This is the second instalment in a two-part series. Read part one here.

The rationale for a sugar tax goes something like this: increasing the price of soft drinks will lead to decreased demand for them and lower consumption of sugar; as a result, people will lose weight, with attendant public health benefits.

As we saw yesterday, at least one of those links doesn’t follow: increasing the price of soft drinks either leads to only a momentary drop in demand, or substituting into other beverages with resulting higher calorie intake.

But there’s another flaw in the argument as well. In fact, we’ve been reducing our sugar intake for years but we’ve still put on weight. Like alcohol — which the public health lobby insists is being consumed at damaging levels — Australians have significantly reduced their sugar intake in recent decades. One study is worth quoting at length:

With the use of the FAOSTAT food balance sheets for Australia, the per capita availability of added or refined sugars and sweeteners was shown to have fallen 16% from 152 g/d in 1980 to 127 g/d in 2011 (P-trend = 0.001). In national dietary surveys in 1995 and 2011–2012, added-sugars intake declined markedly in adult men (from 72 to 59 g/d; 218%) but not in women (44–42 g/d; NS). As a proportion of total energy, added-sugars intake fell 10% in adult men but nonsignificantly in adult women. Between 1995 and 2011–2012, the proportion of energy from SSBs* (including 100% juice) declined 10% in adult men and 20% in women. More marked changes were observed in children aged 2–18 y. Data from national grocery sales indicated that per capita added-sugars intakes derived from carbonated soft drinks fell 26% between 1997 and 2011 (from 23 to 17 g/d) with similar trends for noncarbonated beverages… The findings challenge the widespread belief that energy from added sugars or sugars in solution are uniquely linked to the prevalence of obesity.

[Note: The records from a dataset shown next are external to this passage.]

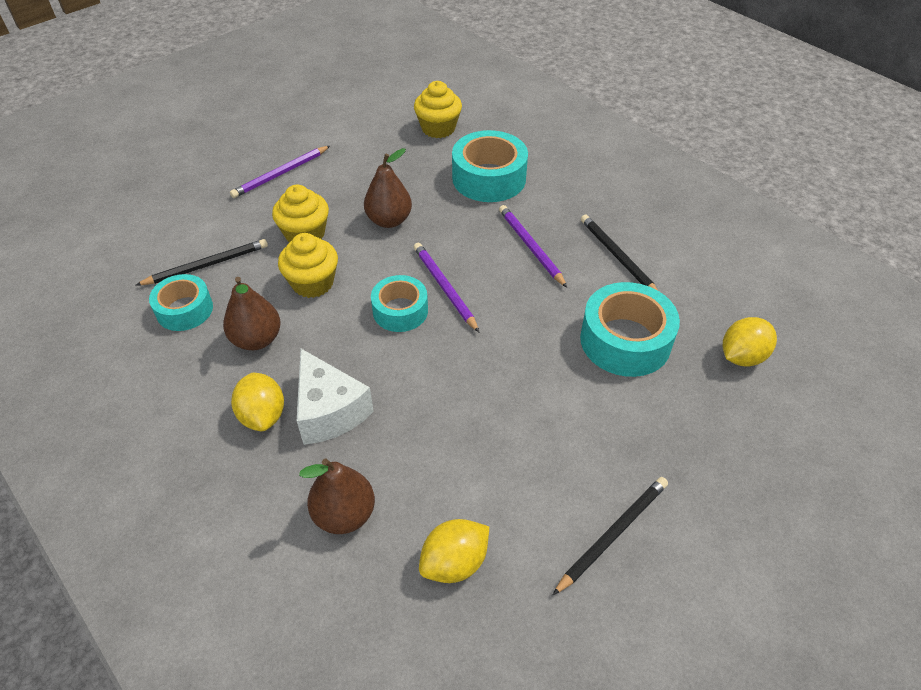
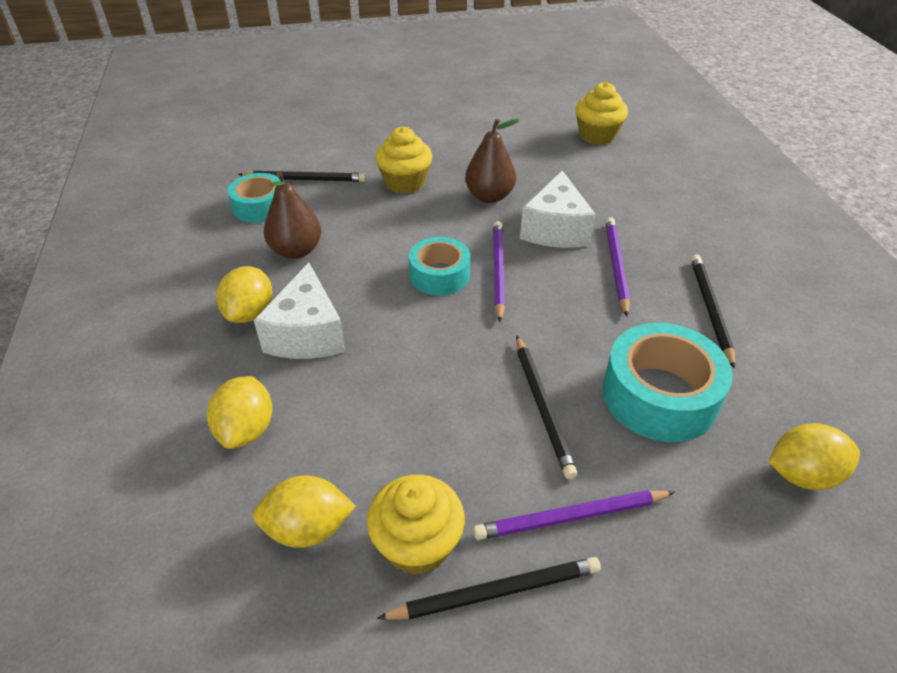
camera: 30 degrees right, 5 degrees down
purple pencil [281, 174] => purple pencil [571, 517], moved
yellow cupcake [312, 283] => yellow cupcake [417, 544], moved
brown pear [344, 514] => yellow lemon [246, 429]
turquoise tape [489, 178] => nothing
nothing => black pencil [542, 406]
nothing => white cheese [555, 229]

Both children and teens, and adults, are drinking significantly fewer sweet beverages and more unsweetened beverages and water. This fall in sweetened beverage consumption is far in excess of the kind of change sugar tax advocates claim will result if they get their way — the Mexican tax was assumed to reduce consumption by 10%, just over a third of the fall that’s happened without a sugar tax in Australia between 1997 and 2011 alone.

But what happened while we were reducing our sugar intake from beverages (and we were drinking less alcohol, another big source of calories) in the decades up to 2011? The prevalence of overweight and obesity increased from 56.3% in 1995 to 62.7% in 2011-12.

The reflects what a small role soft drinks play in our kilojoule consumption: according to a CSIRO study (though carried out for the Beverages Council) adults get just over one-third of their daily energy intake from discretionary/treat foods and drinks; soft drinks are ranked seventh on that list in terms of contribution. For kids, who get 42% of their energy intake from discretionary foods, soft drinks are also around seventh. Top of the list for energy intake from drinks for adults is alcohol — although as we’ve seen, Australians’ consumption of alcohol has been falling significantly in recent decades too.

[The government is right: sugar tax is rotten policy]

What sugar and alcohol also have in common is that the public health industry is deploying the same tactics with both. Call it “tobaccoisation”: constant demonisation of a product as a massive contributor to ill health, one being consumed in vast and destructive quantities, that requires urgent government intervention — big tax hikes, advertising bans, restrictions on use — on the basis that Australians can’t be trusted to make decisions for themselves.

There’s a fundamental difference between tobacco and sugar and alcohol, and for that matter other demonised products like junk food, salt or fat: there’s no safe level of consumption of tobacco; its mere use is harmful. But other products can and are used by Australians moderately and in healthful amounts. Indeed, contrary to the relentless campaigning by the public health industry and a supportive media, Australians are among the world’s longest-lived people, and we are staying healthy for longer than ever.

The Turnbull government was quite correct to reject out-of-hand calls for a sugar tax. There is simply no evidence that sugar taxes reduce kilojoule consumption from beverages, and no evidence that reducing such consumption would make a difference to obesity. The New Zealand Ministry of Health recently commissioned an independent report to identify evidence of the effectiveness of sugar taxes in improving outcomes. The report was released just last week. Its conclusions are devastating for sugar tax advocates: “the evidence that sugar taxes improve health is weak.”

Time to stop demanding that Australians be subjected to punitive taxes because their lifestyle choices don’t fit with nanny state fantasies.